F1: Grand Prix Kanady. Williams próbuje zrozumieć problemy Kubicy. Russell zadowolony z samochodu

Materiały prasowe / Williams / Na zdjęciu: Robert Kubica
Materiały prasowe / Williams / Na zdjęciu: Robert Kubica

- Robert męczył się w kwalifikacjach i musimy zrozumieć czy poszliśmy na właściwe kompromisy w jego samochodzie - przyznał Dave Robson po kwalifikacjach do Grand Prix Kanady. W nich Robert Kubica osiągnął najsłabszy czas i był mocno sfrustrowany.

Słowa Roberta Kubicy po kwalifikacjach do Grand Prix Kanady były powodem do niepokoju (czytaj więcej o tym TUTAJ). Polak nie tylko przegrał wewnętrzną batalię z Georgem Russellem, ale był też od niego wyraźnie wolniejszy. Tymczasem wydawało się, że ostatnie Grand Prix Monako jest krokiem w dobrą stronę w przypadku Kubicy.

- W nocy ciężko pracowaliśmy, aby poprawić balans samochodu. George był zadowolony z tych zmian, a Robert się męczył i musimy zrozumieć czy poszliśmy na właściwe kompromisy w jego samochodzie - przyznał po czasówce Dave Robson, starszy inżynier wyścigowy w Williamsie.

Czytaj także: Gosia Rdest bez punktów w W Series

Mimo dość krytycznej opinii Kubicy, brytyjski inżynier był zadowolony z efektów kwalifikacji. - Nasz samochód staje się coraz lepszy, ale tor w Montrealu cechuje to, że trudno na nim zobaczyć progres. Nasi kierowcy wykonali dobrą pracę i koncentrujemy się na wyścigu. Ma być gorąco, a to może sprawić problemy w zarządzaniu oponami - dodał Robson.

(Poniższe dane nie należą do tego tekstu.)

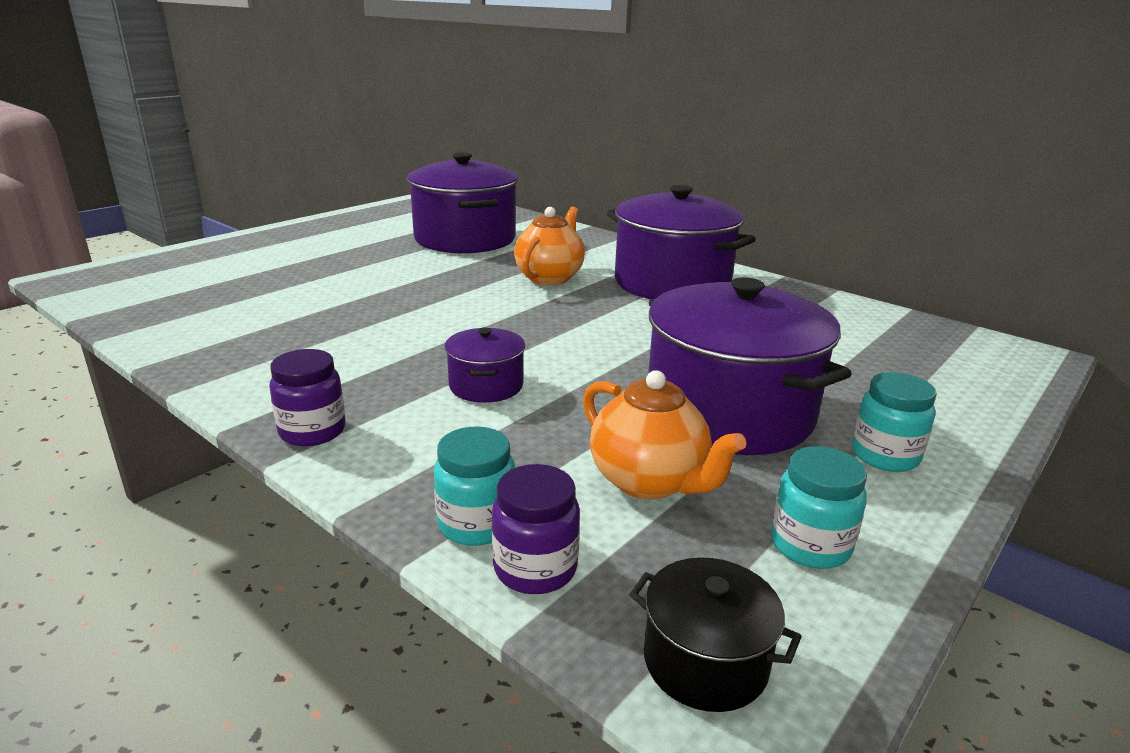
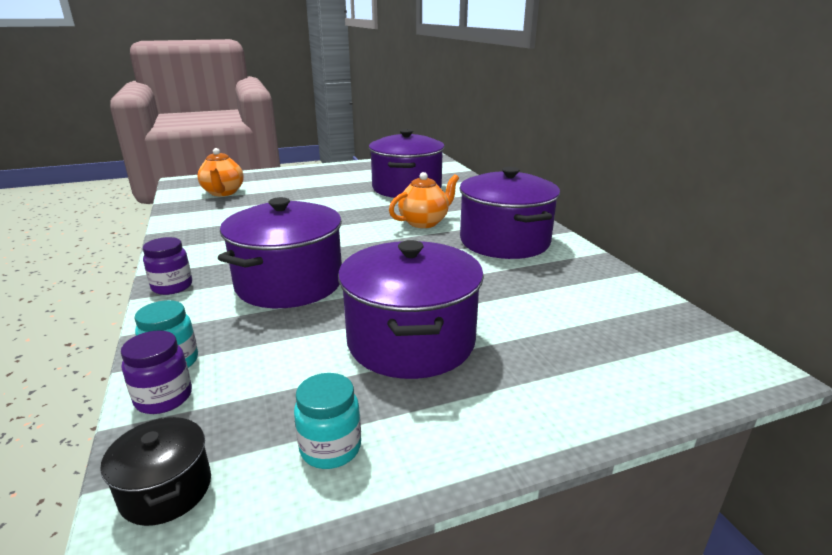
camera: 30 degrees right, 0 degrees up
(486, 386) = (289, 283): purple pot -> purple pot, size x2.15
(649, 481) = (294, 370): orange teapot -> orange teapot (223, 193)
(885, 456) = (480, 407): turquoise jar -> none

ZOBACZ WIDEO: Spróbowaliśmy sił w symulatorze Formuły 1. Teraz każdy może poczuć się jak Robert Kubica!

Kubica nawet w komunikacie prasowym Williamsa bardzo krytycznie ocenił pracę samochodu. - Zmagałem się z przyczepnością, wyczuciem samochodu. Za bardzo walczyłem z kierownicą, by skupić się na wydajności i osiągach. W piątek moje odczucia były nieco lepsze. Nie potrafimy znaleźć przyczepności i to najdziwniejsze - przekazał Kubica.

W świetnym humorze po sobotniej czasówce w Montrealu znajdował się za to Russell. - To była pozytywna sesja. Wycisnęliśmy maksimum z pakietu jaki mamy. Dobrze wyczułem ten tor i spodobała mi się jazda po nim. Dokonaliśmy wielu zmian w ustawieniach w nocy z piątku na sobotę i one poprawiły prowadzenie się maszyny - ocenił 21-latek.

Czytaj także: Fatalny wypadek Kevina Magnussena

- Wiedzieliśmy, że to będzie jeden z trudniejszych torów dla nas, a wycisnęliśmy z niego maksimum. Każdy z pracowników Williamsa powinien być z tego dumny - podsumował Russell.